= Bell & Spurling =

English duo

Bell & Spurling are an English musical duo. Consisting of Martin Bell and Johnny Spurling, they formed in the 1990s and are best known for the single, "Sven, Sven, Sven", which reached number seven in the UK Singles Chart in October 2001.They also had a hit with Goldenballs and appeared on Top of the Pops on both occasions. They sold over half a million singles and the tracks appeared on compilation albums totalling over 1 million sales. They had a radio show on Capital Gold and more recently their own show on Love Sport Radio. Originally session singers, they were known for their soulful voices and were regular singers at celebrity parties for the likes of Rod Stewart and Simon Cowell. They signed to Warner Music and the football anthems have various revamps each time the England team play in tournaments. More recently they appeared in Qatar and Dubai for the World Cup. They are also regular guests on GB News.

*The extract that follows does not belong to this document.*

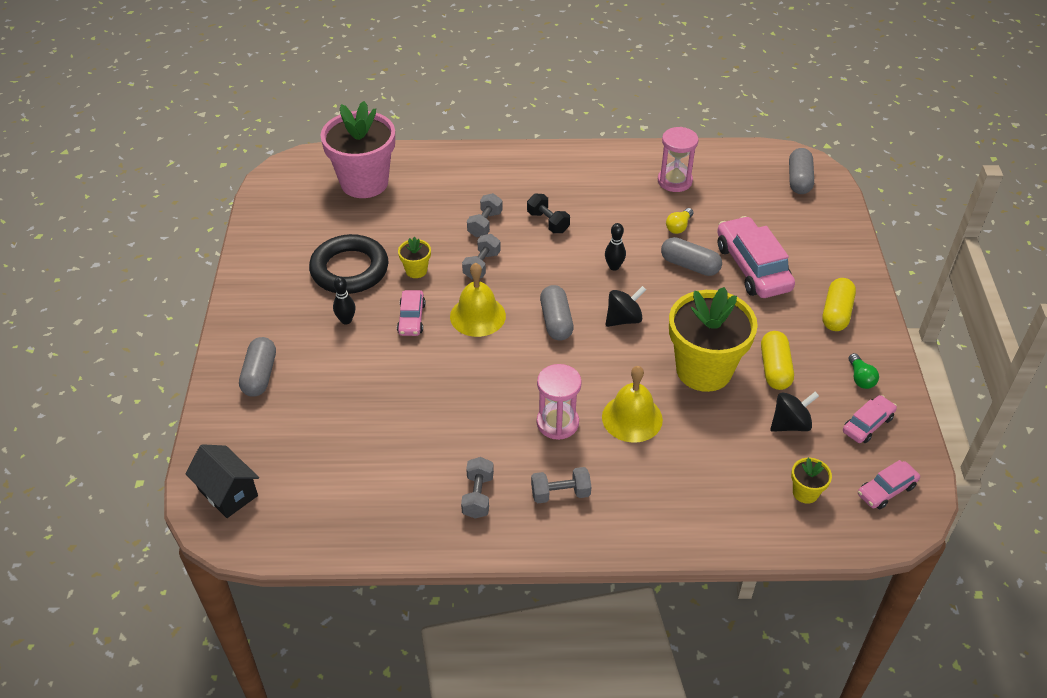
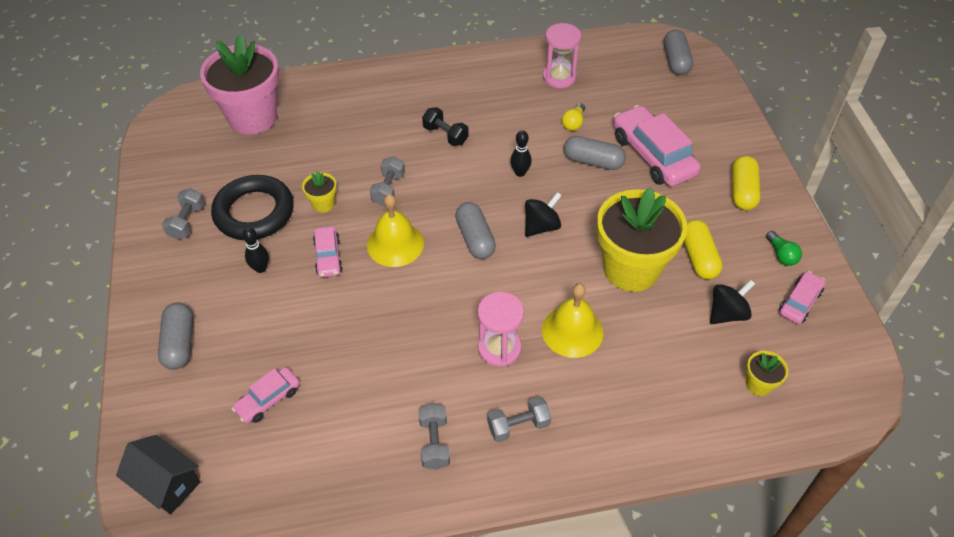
camera: 10 degrees left, 5 degrees up
(485, 224) = (383, 145): grey dumbbell -> grey dumbbell (187, 222)
(886, 490) = (834, 369): pink car -> pink car (268, 399)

The song was inspired by the England football team's 5–1 victory against Germany, and contained recordings of Jonathan Pearce's commentary from that match. It mentions a number of contemporary England and German footballing figures and events, most notably Sven-Göran Eriksson, to whom the song title and refrain refer.

==Music career==
Martin Bell from Chigwell, and Johnny Spurling from Romford, were both session singers who became a duo. Beginning their career singing at parties for Rod Stewart and Simon Cowell, they went on to appear on London-based radio stations such as Talksport and Capital FM with their stories and songs. Following their two pop hits "Sven, Sven, Sven" and "Goldenballs (Mr Beckham to You)", the pair appeared on various television programmes, including a couple of appearances on Top of the Pops. Bell is still writing and performing with his band The Atlantic Band, as well as hosting corporate functions. Bell was also involved in the pilot episode for The Only Way Is Essex, but subsequently was pulled from the show. Spurling appeared in the comedy film The Flirting Club. In June 2018 he went to the Edinburgh Festival with the show Terry Alderton's All Crazy Now.

Bell wrote and performed the song "Running Free" for the film Run for Your Wife.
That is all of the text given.